The higher-order dependencies are more likely to happen for the denser nodes and root nodes in citation networks. We exclude sparse nodes (citation chains with appearing less than 50 times in all the citation chains) in the citation networks to find the higher-order dependencies. The ignored nodes in citation networks are regarded as the zero-order dependencies, and such nodes are a large proportion in citation networks. In fact, the number of citation relationships is based on the statistical citation chains, which is generated by using the random walk method. Therefore, for a certain pair of citation, we find that the number of cited papers of precedence nodes and the number of citations of the succeeding nodes determine the number of occurrences of the pair of nodes in all the citation chains. Based on this finding, we roughly estimate that the probability of such nodes getting more citations is low if the higher-order dependencies of the nodes appear in the citation chains less than 50 times. Given a paper, we trace its citation path, and we generate a citation tree according the citation relationships.
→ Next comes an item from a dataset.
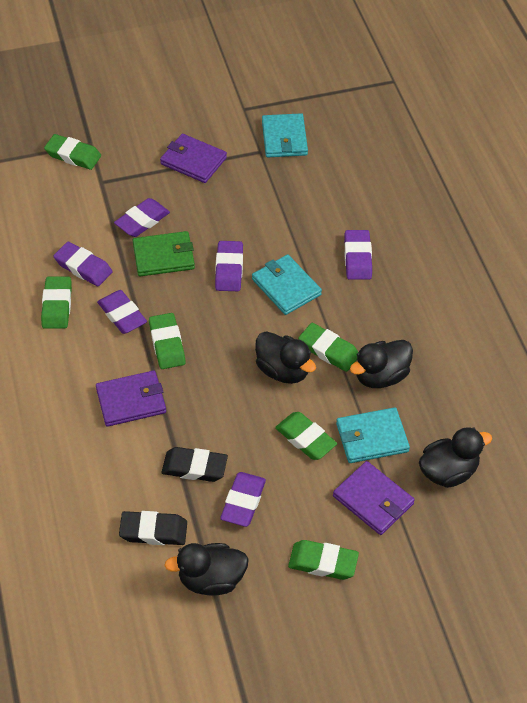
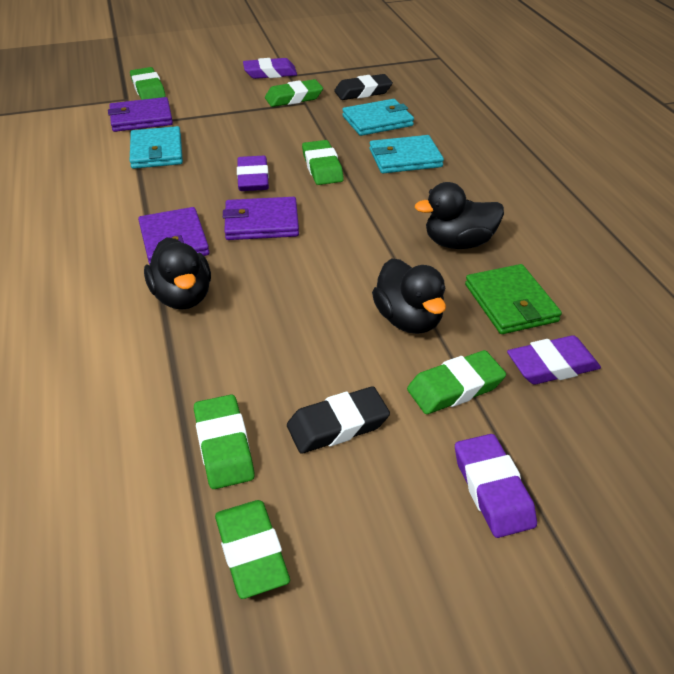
black duck: 4 -> 3
purple eraser: 6 -> 4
For the root node in the citation tree, the total number of the root nodes appearing in all the citation chains is only related to the post-sequence nodes. For the leaf node in the citation tree, the total number of the leaf nodes appearing in all the citation chains is only related to the pre-sequence nodes. The finding mentioned above can be extended to all the networks, in which researches can find the corresponding higher-order dependencies to better rank the nodes. The general pattern is that the number of in-degree and the number of out-degree of a node determine the number of occurrences of the node in all the communication paths in certain network. Furthermore, the general pattern can be used to evaluate the importance of nodes in different networks.

### Ranking algorithm analysis

Due to the scores of PageRank more depending on the damping parameter *α*, the scores of PageRank look more arbitrary. Compared to PageRank, the scores of quantum PageRank are less dependent on the parameter *α*, indicating quantum PageRank is more robust compared to PageRank in term of the variation of damping parameter *α* [37]. We find that more citations are associated to shorter geographical distances. To weaken the impact of cited papers from citing papers with short distances, and strengthen the impact of scholarly papers from citations with long distances, we weight the citation networks by an inverse function of the geographical distance between institutions. Based on the finding that citations are closely related to geographical distance, we construct the higher-order weighted quantum PageRank algorithm for objectively quantifying the impact of scholarly papers. In the hierarchical networks, quantum PageRank can better distinguish the impact of nodes compared to PageRank, as shown in Fig 6. Higher-order weighted quantum PageRank can capture deeper structured information, and better distinguish the impact of nodes compared to weighted quantum PageRank, as shown in Fig 7.

## Supporting information

### S1 Data Source. Data source used in this paper.

https://doi.org/10.1371/journal.pone.0193192.s001

(DOCX)

## Acknowledgments

The authors extend their appreciation to the International Scientific Partnership Program ISPP at King Saud University for funding this research work through ISPP#0078. The funders had no role in study design, data collection and analysis, decision to publish, or preparation of the manuscript.